5-18-10-102, Honkomagome, Bunkyo-ku, Tokyo, 113-0021

Anti Vivisection Action Network




New perspectives on captive bear management.

ALIVE News December 2001

Victor Watkins.
Director of Libearty Campaign.
World Society for the Protection of Animals.

The closest most Japanese people get to a real bear these days is in captivity, in a "Bear Park". But the captive conditions in these Bear Parks rarely provide the bears with any environmental stimulation and often keep the animals in poor conditions.

In Japan's Bear Parks their world is one of concrete and iron bars. Their diet is generally poor. Some bears are kept in solitary confinement while most are crowded into sterile concrete pits. A steel climbing frame cannot replace a tree and a small concrete pool is a poor substitute for the flowing rivers in the wild. Cubs are taken from their mothers at a few months of age, and may be dressed in human clothes and made to perform circus-style tricks.

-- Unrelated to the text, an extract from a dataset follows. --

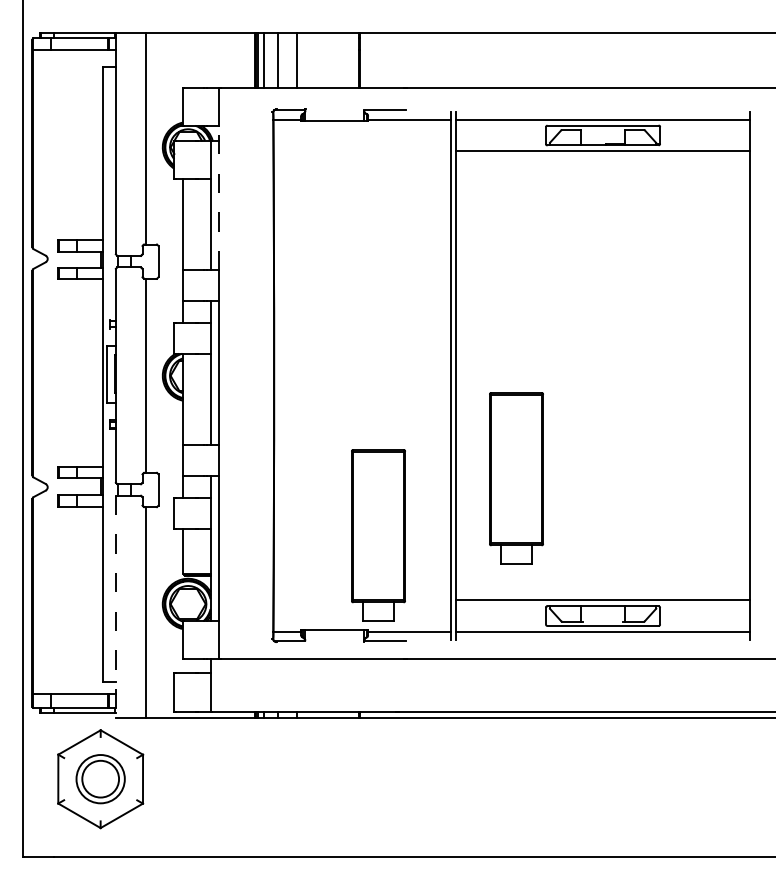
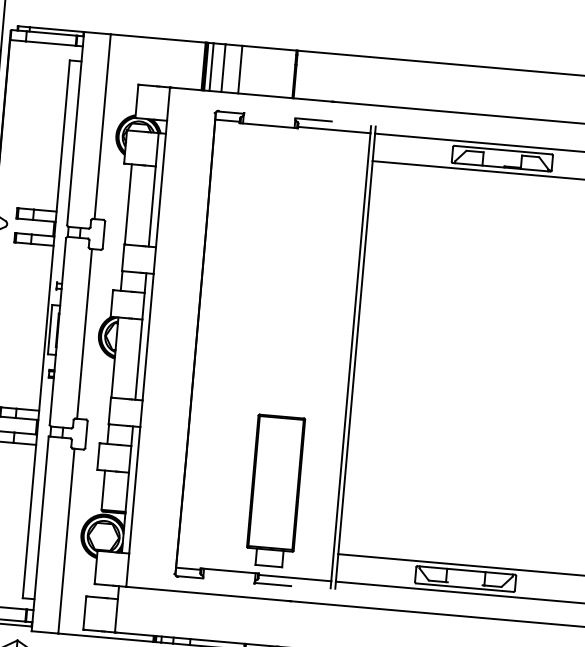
line: (218, 197) -> (161, 183), dashed -> solid
part: (516, 478) -> (400, 452), removed
line: (115, 607) -> (39, 534), dashed -> solid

In this artificial environment, devoid of stimulation, the animals are unable to express their natural behaviour. This causes a frustration which can lead to the bears performing un-natural behaviours such as stereotypic pacing and head weaving. The added stress of overcrowding the bears into such a sterile environment frequently leads to aggressive behaviour,

resulting in injuries, further stress and increased abnormal behaviour patterns.

Visitors to these Bear Parks learn nothing about the true nature of bears.

Bears are intelligent and powerful animals, and are not suited to captivity. However, in cases where there is little option but to keep them in captivity (where bears are already in some form of captive condition and are unable to be released back to the wild), they should be placed in enclosures which have a suitable habitat to enable the animals to exhibit their natural behaviour. This will also enable the visiting public to gain a positive educational experience from observing the bears.

Over the past decade, the World Society for the Protection of Animals (WSPA) has designed and funded the construction of bear "sanctuaries" in

several countries, to house bears which have been confiscated from illegal trade or which have been rescued from poor captive conditions.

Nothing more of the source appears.